Uyarıcının türüne karşı insan organizmasının gösterdiği tepkiler insandan insana farklı etkiler ve tepkiler meydana getirebilir. Çünkü her insanın sevdiği,arzu ettiği, emelleri,ihtiyaçları farklı olabileceği gibi aynı uyarıcılara karşı,gösterecekleri tepkiler de farklı olabilir.
Reklamların temel iç dürtüler üzerindeki etkileri de çok önemli ve büyüktür. Temel iç dürtüler; içgüdülerden farklı olarak kaynağı, şiddeti, nereden, nasıl çıktığı belli olan bütün insanlarda normal şartlarda aynı şekilde görülen, ortaya çıkan dürtülerdir. Temel iç dürtüler bütün canlı varlıklarda aynı şekilde, ortak olarak vardırlar.
Reklamlar; insanlardaki temel içgüdülerin, temel iç dürtülerin karşılanması, giderilmesini, insanların arzu, heves, istek,dileklerine kavuşmalarını ve mutluluğa ulaşmaları görüşünden hareketle yapılırlar.
Reklamların temel düşüncesi; insanlardaki ihtiyaç, ilgi, arzu, heves duygularını harekete geçirmektir. Bunun için de üretilen mal ve ürünleri insanların temel ihtiyaçları olacak, bunlara sahip olunca arzuları, hevesleri gerçekleşip mutluluğa kavuşacaklar düşüncesiyle insanları ilgilerini çekmeye, duygularını okşamaya çalışırlar. Reklamlardaki en önemli unsurlardan biri: bir reklamın, insanlar içerisinde bulunan, estetik, şıklık, güzellik duygularını harekete geçirebilmesidir. Bütün reklamlar bu amaçtan yola çıkarak hazırlanır, yapılır. İnsanlar güzel, şık, zarif buldukları, kendilerini etkileyen, sahip olduklarında mutlu olacaklarına inandıkları mal ve ürünleri, ihtiyaç olmasa da almaya çalışırlar.[5]
Reklamın Çocuklar Üzerindeki Etkileri
“Eğer reklamlar,çocukların beynini istila edip, ebeveyn görevlerine el koyarak zorla ailenin içine girmişse ve de aileler marketle çocuk arasında bir aracı olmaktan öteye gidemeyecek kadar alçalmışsa, işte bu; gerçekten günümüzün sosyal devrimidir.”
Jules Henry
Reklamların gençler üzerinde bıraktığı etkiler vardır. Gençler sürekli olarak yenilik arayışı içindedir. Reklam yapımcıları da gençliğin bu zaafını kullanarak tanıttığı ürünlerin çoğunu gençlere yönelik düzenlemiştir.

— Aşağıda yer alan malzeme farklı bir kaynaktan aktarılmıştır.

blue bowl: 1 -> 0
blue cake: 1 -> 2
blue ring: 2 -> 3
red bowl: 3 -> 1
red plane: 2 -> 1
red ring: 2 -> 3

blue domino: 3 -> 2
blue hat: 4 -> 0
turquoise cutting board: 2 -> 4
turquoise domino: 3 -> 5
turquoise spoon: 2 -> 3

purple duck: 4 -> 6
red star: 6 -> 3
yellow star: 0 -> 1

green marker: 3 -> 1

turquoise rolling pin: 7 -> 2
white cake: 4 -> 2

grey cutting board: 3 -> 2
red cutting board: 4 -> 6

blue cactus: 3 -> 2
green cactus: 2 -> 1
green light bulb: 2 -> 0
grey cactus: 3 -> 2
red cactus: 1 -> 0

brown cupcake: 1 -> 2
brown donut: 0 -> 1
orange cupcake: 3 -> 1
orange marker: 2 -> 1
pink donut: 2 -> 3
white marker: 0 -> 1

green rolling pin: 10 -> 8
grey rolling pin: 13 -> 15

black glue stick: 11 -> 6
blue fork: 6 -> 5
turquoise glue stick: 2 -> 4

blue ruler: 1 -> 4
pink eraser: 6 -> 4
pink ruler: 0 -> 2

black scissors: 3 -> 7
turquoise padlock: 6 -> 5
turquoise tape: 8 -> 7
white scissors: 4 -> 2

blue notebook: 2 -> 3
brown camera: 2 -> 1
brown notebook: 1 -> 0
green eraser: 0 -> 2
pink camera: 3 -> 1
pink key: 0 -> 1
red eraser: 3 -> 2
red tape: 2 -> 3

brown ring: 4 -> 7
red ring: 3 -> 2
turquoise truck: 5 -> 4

Çocukların en çok etkilendiği şeylerin başında reklamlar gelir. Reklamlar yapımcıların hedef kitlelerinin %30’unu çocuklar oluşturur. Bu nedenle çocuk reklamlarına önem verilmiş, daima ilginç şeyler yapılmaya çalışılmıştır.
Çocuklar sürekli olarak ilginç, akıcı ve rengarenk şeylere yönelir. Bunu bilen reklam yapımcıları, reklamlarını genellikle ilginç karakter kullanarak yapar. Bu karakterler hayal dünyasının ürünü olan çizgi film kahramanlarıdır. Bu tip kahramanlar daima çocukların ilgisini çekmeyi başarmıştır. Sonuçlara baktığımızda: çizgi film karakterlerinin oynadığı reklamları, diğer reklamlara oranla daha eğitici, daha düzeyli olduğu ortaya çıkmıştır. Bu reklamlara örnek vermek gerekirse: “Corn Flakes (cips) reklamı, süt reklamı, çikolata reklamı vb.” Çocuklar hayal dünyası çok geniş olan varlıklardır. Bu nedenle bu tip eğlenceli reklamları büyük bir zevkle izlerler.
Sonuç olarak, çocukların reklamlara bu kadar ilgi duymalarının sebebi:
“Çok geniş ve renkli hayal dünyalarıdır.”
Reklamlar çocukların satın alma isteklerini arttırır.Yapılan reklamlarla çocukların yemek yeme alışkanlıkları arasında kuvvetli bir ilişki vardır.Ancak reklamı yapılan ürünler her besin grubundan ürünler olmadığından çocukların sağlıksız beslenmelerine neden olabilmektedir.
Reklamların çocuklarda ‘her gördüklerini elde etme arzusu’ yaratabileceği öne sürülmektedir. Özellikle de abartılı reklamların çocuklarda gerçek ile hayali ayırt edemeyecek şekilde çarpık kavramlar oluşturabileceği ileri sürülmektedir.
Reklamların Çocuklar Üzerindeki Etkileri (yaş olarak)
0-5 yaş = %20 etki
5-7 yaş = %55 etki
7-10 yaş = %62 etki
10-15 yaş = %70 etki
15-17 yaş = %85 etki[6]
KİŞİLERİN YAŞ GRUPLARINA GÖRE EN ÇOK İZLENEN REKLAM TÜRLERİ(10-30)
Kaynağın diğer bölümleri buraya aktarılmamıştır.